Going to start a fishless cycle of a 5 gallon. What can I use to introduce ammonia? Many site say to just use household liquid ammonia hydroxide. Is that basically cleaning ammonia found at hardware stores? Also how do I know its aquarium safe?


----------



## jobber (May 14, 2010)

Have a quick read on these other similar threads, just saving people's time typing out recycled information. Places to buy ammonia: Superstore, Walmart, London Drugs, ...rotting fish food.

http://www.bcaquaria.com/forum/fres...est-ammonia-source-besides-fish-flakes-29376/
http://www.bcaquaria.com/forum/freshwater-chat-9/fishless-cycle-ammonia-23652/
http://www.bcaquaria.com/forum/freshwater-chat-9/fishless-cycle-ammonia-amount-24717/
http://www.bcaquaria.com/forum/freshwater-chat-9/fishless-cycling-ammonia-where-get-22701/
http://www.bcaquaria.com/forum/freshwater-chat-9/fishless-cycle-14578/
http://www.bcaquaria.com/forum/freshwater-chat-9/fishless-cycle-ammonia-question-11743/
http://www.bcaquaria.com/forum/freshwater-chat-9/fishless-cycle-issue-13468/

Good luck.


----------



## Andrew M. (Aug 28, 2012)

Thank-you.


----------



## Potatohead (May 27, 2013)

You have to use ammonia without surfactants in it. Shake the bottle, and if it foams up, you can't use that one.

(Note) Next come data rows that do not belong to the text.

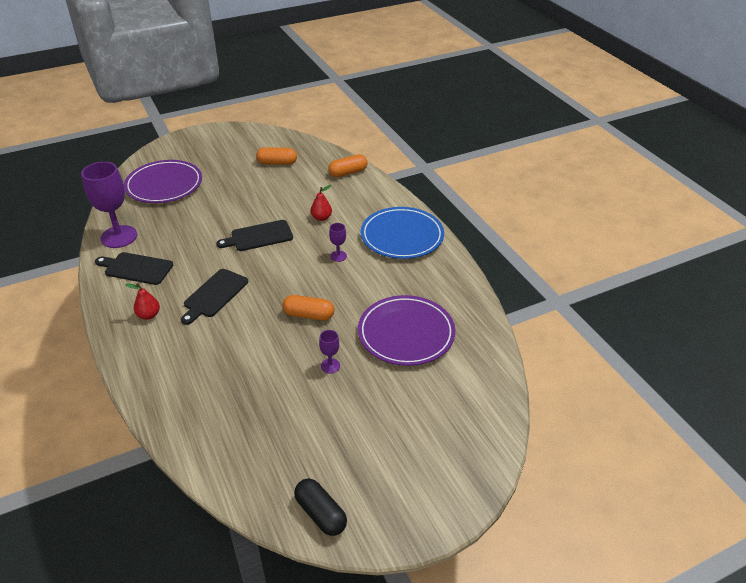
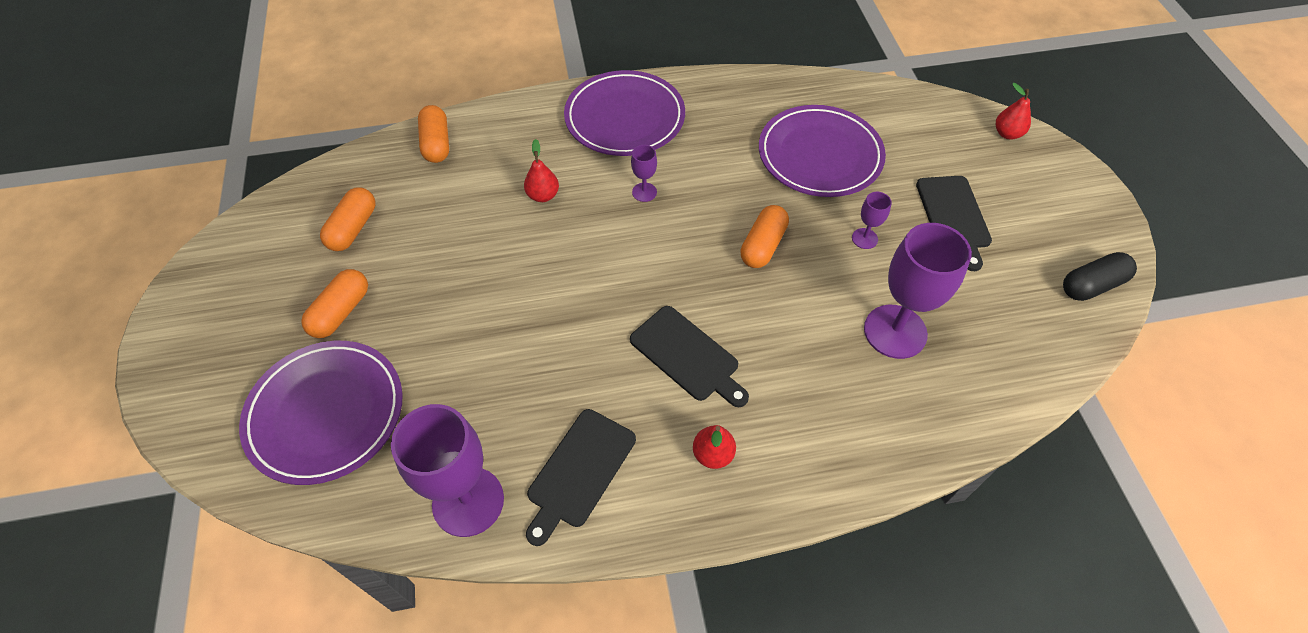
camera: 75 degrees left, 15 degrees up
(223, 173) = (341, 312): none -> orange capsule
(249, 389) = (895, 331): none -> purple goblet
(259, 236) = (558, 280): black cutting board -> black cutting board (953, 216)
(402, 236) = (625, 118): blue plate -> purple plate
(484, 451) = (1007, 134): none -> red pear

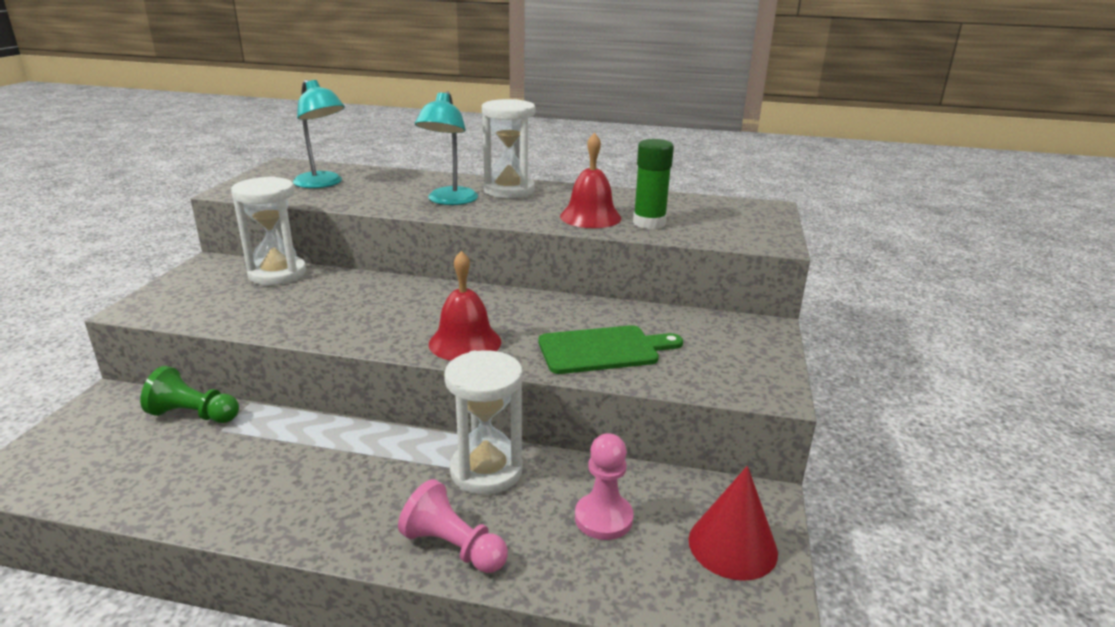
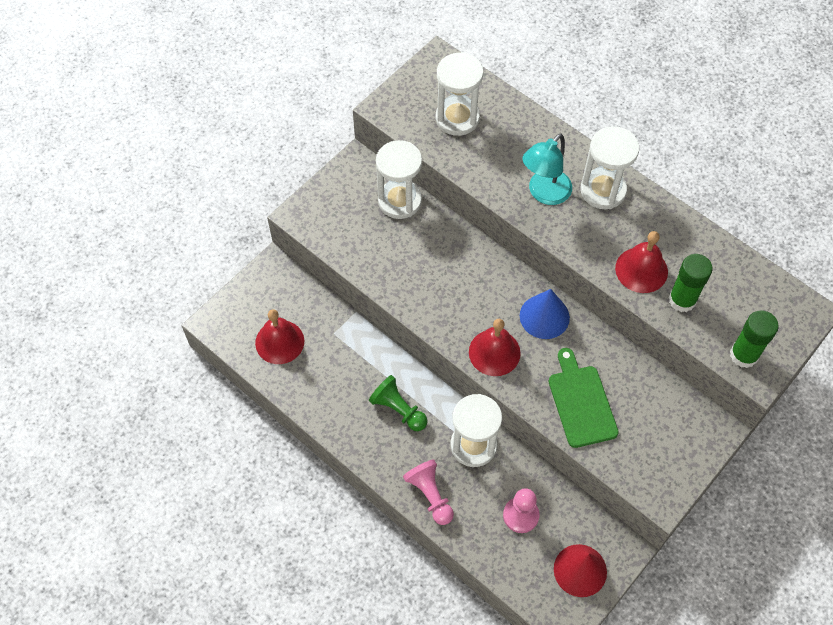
camera: 30 degrees right, 35 degrees up
(130, 462) = (279, 342): none -> red bell
(193, 415) = (320, 310): green pawn -> green pawn (398, 409)
(323, 184) = (457, 118): turquoise lamp -> white hourglass
(506, 305) = (544, 316): none -> blue cone
(603, 350) = (581, 402): green cutting board -> green cutting board turned 120 degrees counterclockwise
(745, 236) = (743, 355): none -> green glue stick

I was going to go on a big hunt for some but ended up getting some with an online order I did, they had some specifically for cycling.


----------



## Master wilkins (Dec 10, 2012)

Why not just put in some flake fish food to decompose and produce ammonia?


----------



## Andrew M. (Aug 28, 2012)

If I use ammonia, I can control how much ammonia I put in, but I guess flake food would work the same.


----------



## Potatohead (May 27, 2013)

Master wilkins said:


> Why not just put in some flake fish food to decompose and produce ammonia?


Why not just urinate in the tank? :lol:


----------



## nigerian prince (Mar 8, 2013)

the fishless ammonia cycle is easy, with the pure ammonia, throw a plant or two in there if you plan to have live plants, took me about 3 weeks


----------